The precipitate evolution in different zones of the joint creates a softening region with lower hardness than the BM (see Fig. 6). For this reason, the tensile strength of the underwater joint, 341 MPa, is still lower than that of the BM, but is higher than that of the normal joint, 324 MPa. From HAZ to WNZ, although the precipitate deterioration is gradually strengthened, as described in Fig. 2, the hardness does not decrease consistently but presents a slight increase towards the WNZ. This should be attributed to the grain refinement and the enhanced solid solution strengthening effect, while the precipitates and dislocations exert little strengthening effect in the WNZ (Figs. 2 and 5). Therefore, the lowest hardness is located in the TMAZ adjacent to the WNZ on either side of the weld. This is different from the normal FSW, in which the lowest hardness of the joint is usually located in the HAZ.7, 22, 23 The lowest hardness shift from the HAZ to the TMAZ is important to the impact of overall mechanical properties of the FSW joint. In this case, the weakest location of the FSW joint is just the TMAZ instead of the HAZ. Accordingly, improving the mechanical properties of the TMAZ is crucial to the optimisation of underwater FSW process.

Distributions of hardness and strain across joint
The overall elongation reaches 7·6% for the present underwater joint. However, a heterogeneity in ductility across the joint can be observed from the stain distributions, as shown in Fig. 6. Apparently, plastic deformation tends to be localised in the softening region during tensile test. Furthermore, the location with lower hardness is usually characterised by a larger strain value. The maximum strain location, in which the fracture occurs during tensile test, is consistent with the lowest hardness region. It is interesting to find that the fracture location is on the AS rather than on the RS, although the lowest hardness is lying on both sides of the weld. The reason for this is that the WNZ/TMAZ interface is sharper on the AS than on the RS (see Fig. 1e and f). During tensile test, the sharper interface facilitates a mismatch material deformation between WNZ and TMAZ, and thus the microcracking tends to form first in the weakest location near the sharp interface.
Conclusions
From this investigation, the conclusions of significance are drawn as follows.
The WNZ is of homogeneity in grain size in the thickness direction of the weld, and the WNZ/TMAZ interface is sharper on the AS than on the RS.
The HAZ exhibits a coarsening of meta-stable precipitates compared with the BM. In the TMAZ, some meta-stable θ′ precipitates are coarsened, and the others are transformed into equilibrium θ phases or dissolved into the matrix. In the WNZ, the precipitates are mostly dissolved into the matrix and only a few stable precipitates are remained.

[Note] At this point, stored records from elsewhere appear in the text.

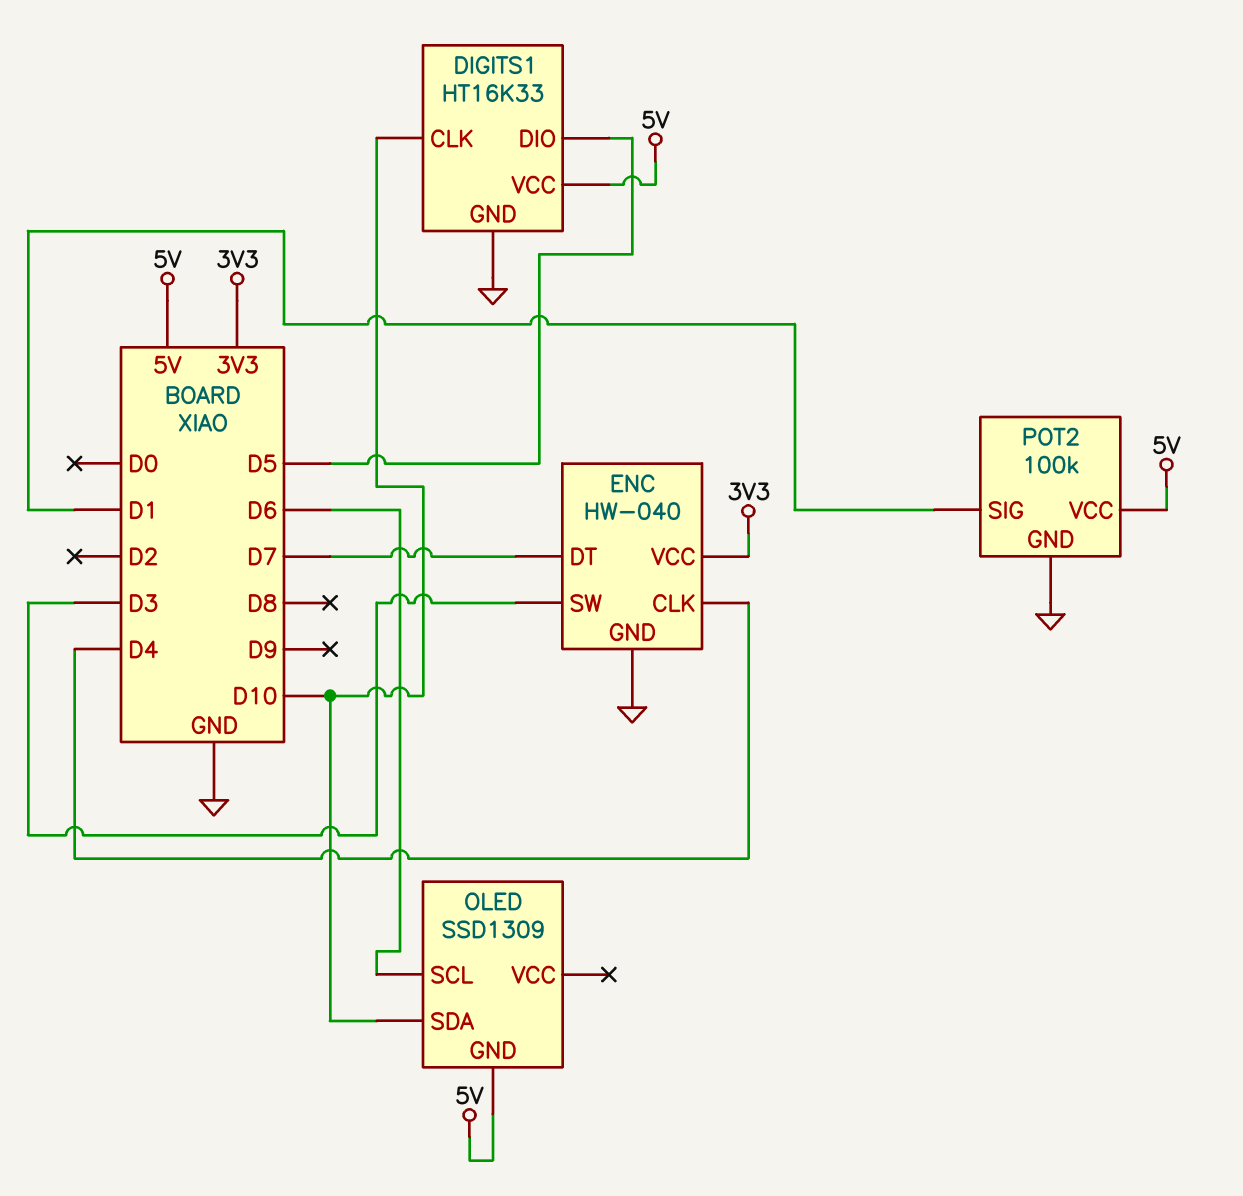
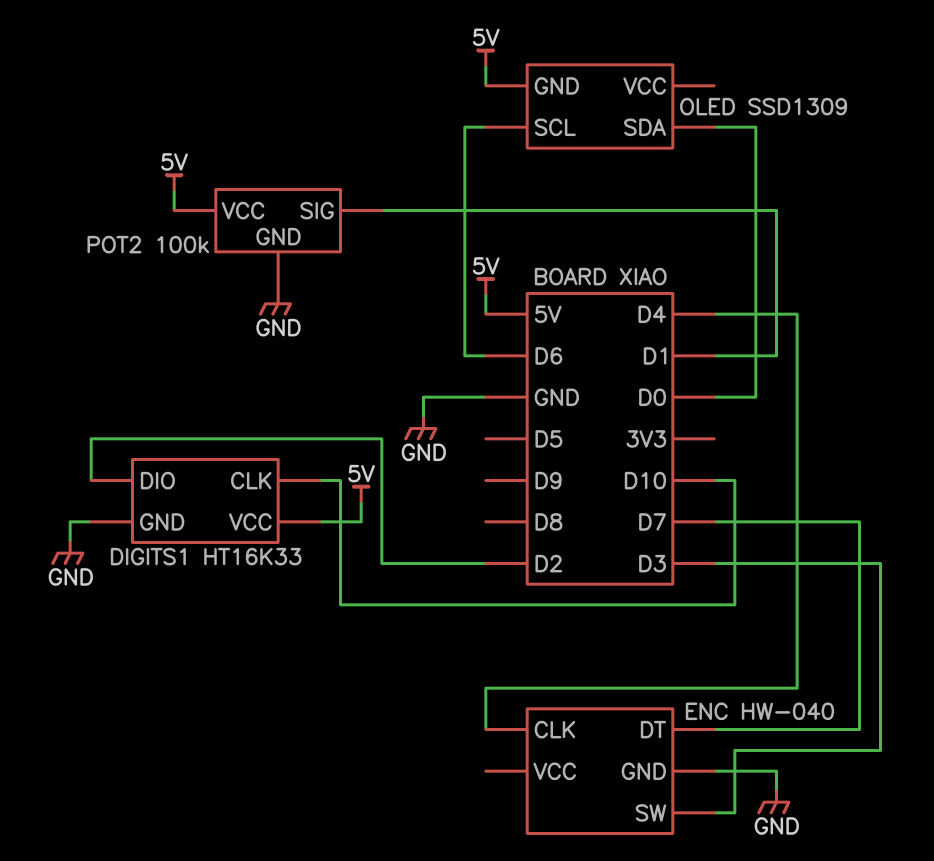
DIGITS1 pin DIO: D5 -> D2
ENC pin VCC: 3V3 -> none
OLED pin SDA: D10 -> D0

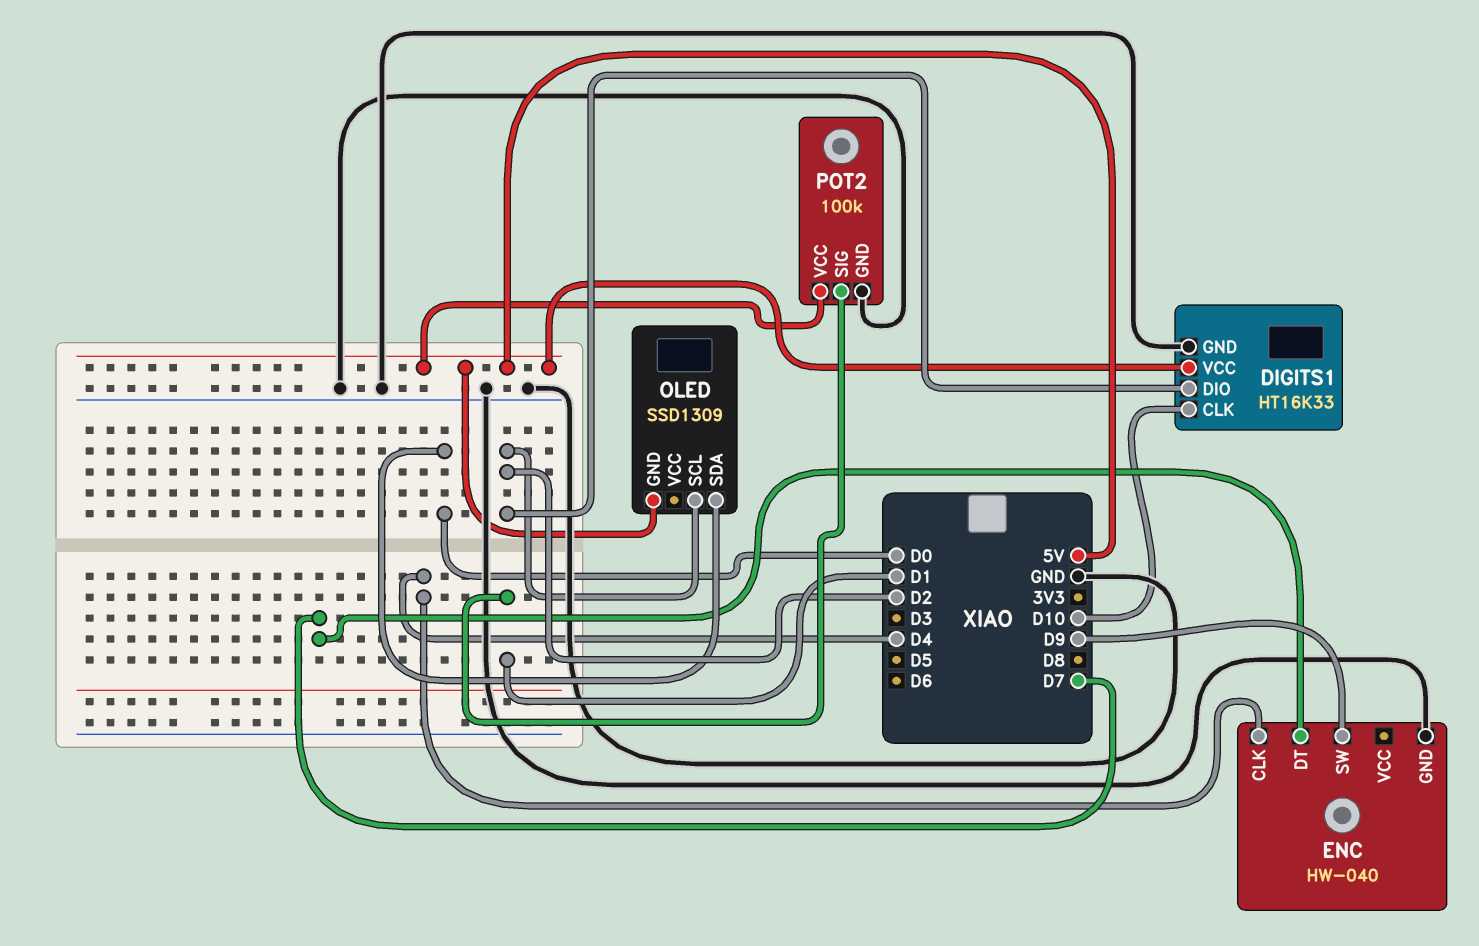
ENC pin SW: D3 -> D9
OLED pin SCL: D6 -> D2

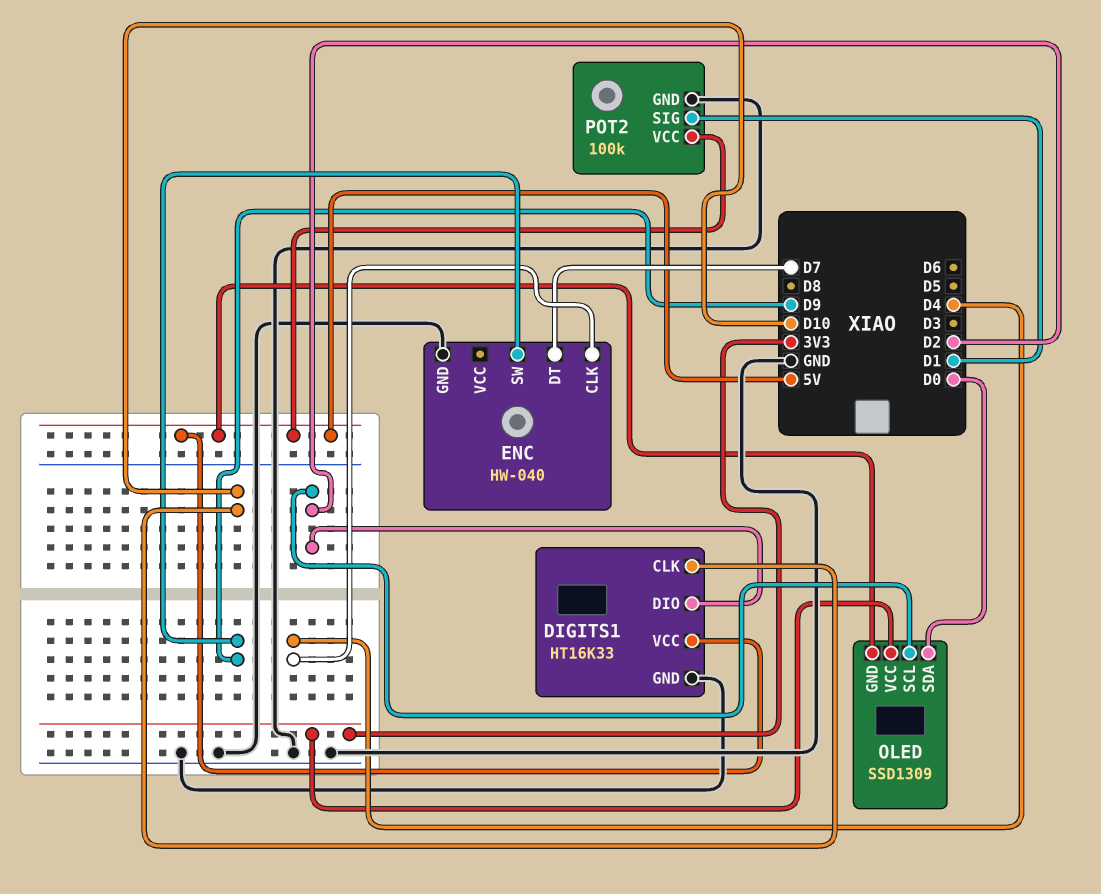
OLED pin VCC: none -> 3V3

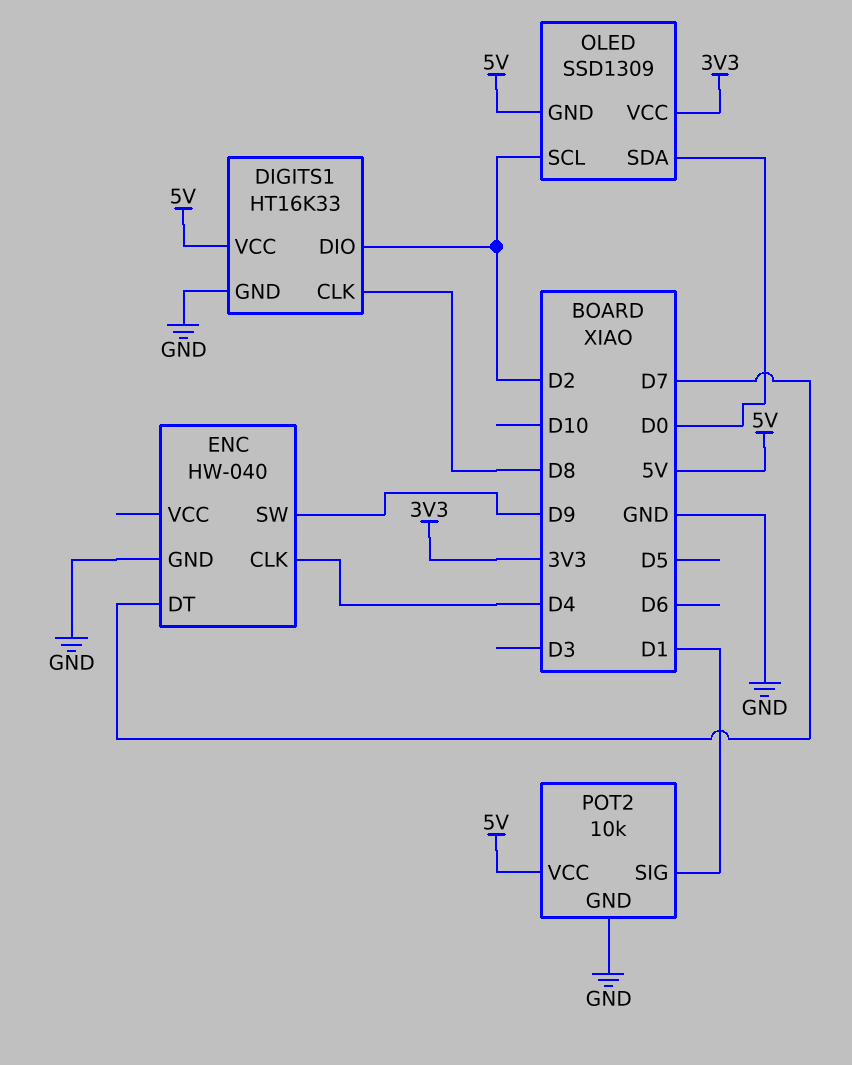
DIGITS1 pin CLK: D10 -> D8
POT2: 100k -> 10k

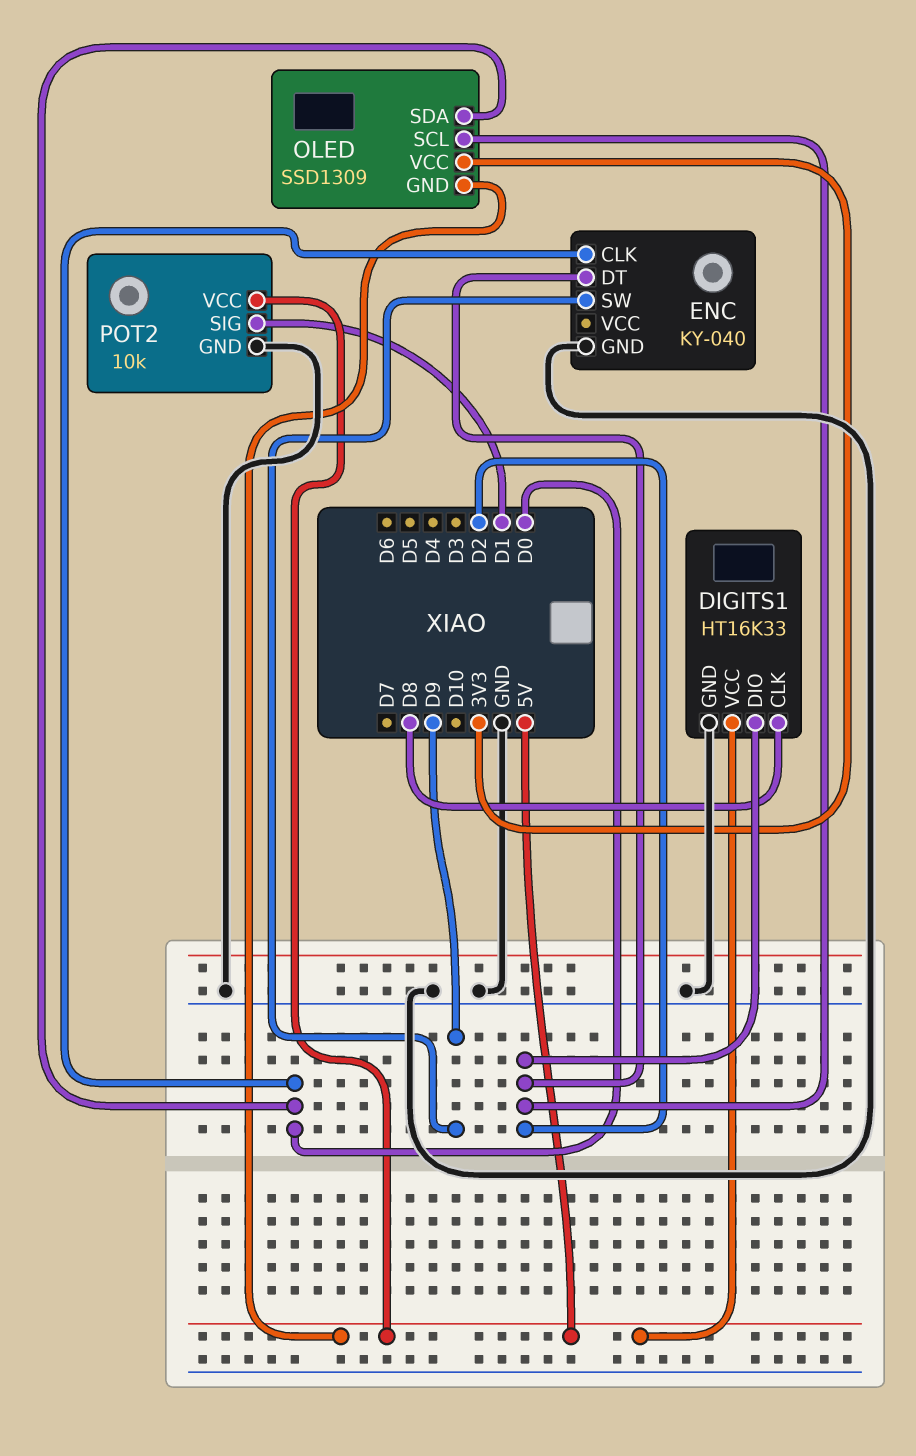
ENC: HW-040 -> KY-040
ENC pin CLK: D4 -> D0
ENC pin DT: D7 -> D2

Partial recovery exists in the TMAZ and continuous dynamic recrystallisation occurs in the WNZ during the FSW. The different dislocation structures are lying within the neighbouring grains in the WNZ.
The precipitate deterioration is strengthened from HAZ to WNZ, but the grain refinement and solid solution strengthening leads to a slight increase in the WNZ hardness. The weakest location of the underwater joint is in the TMAZ adjacent to the WNZ/TMAZ interface on either side of the weld, but the tensile fracture location of the joint is only on the AS of the weld.
Footnotes
Acknowledgements
The authors are grateful to be supported by the National Basic Research Program of China (973 Program, no. 2010CB731704) and by the National Science and Technology Major Project of China (no. 2010ZX04007-011).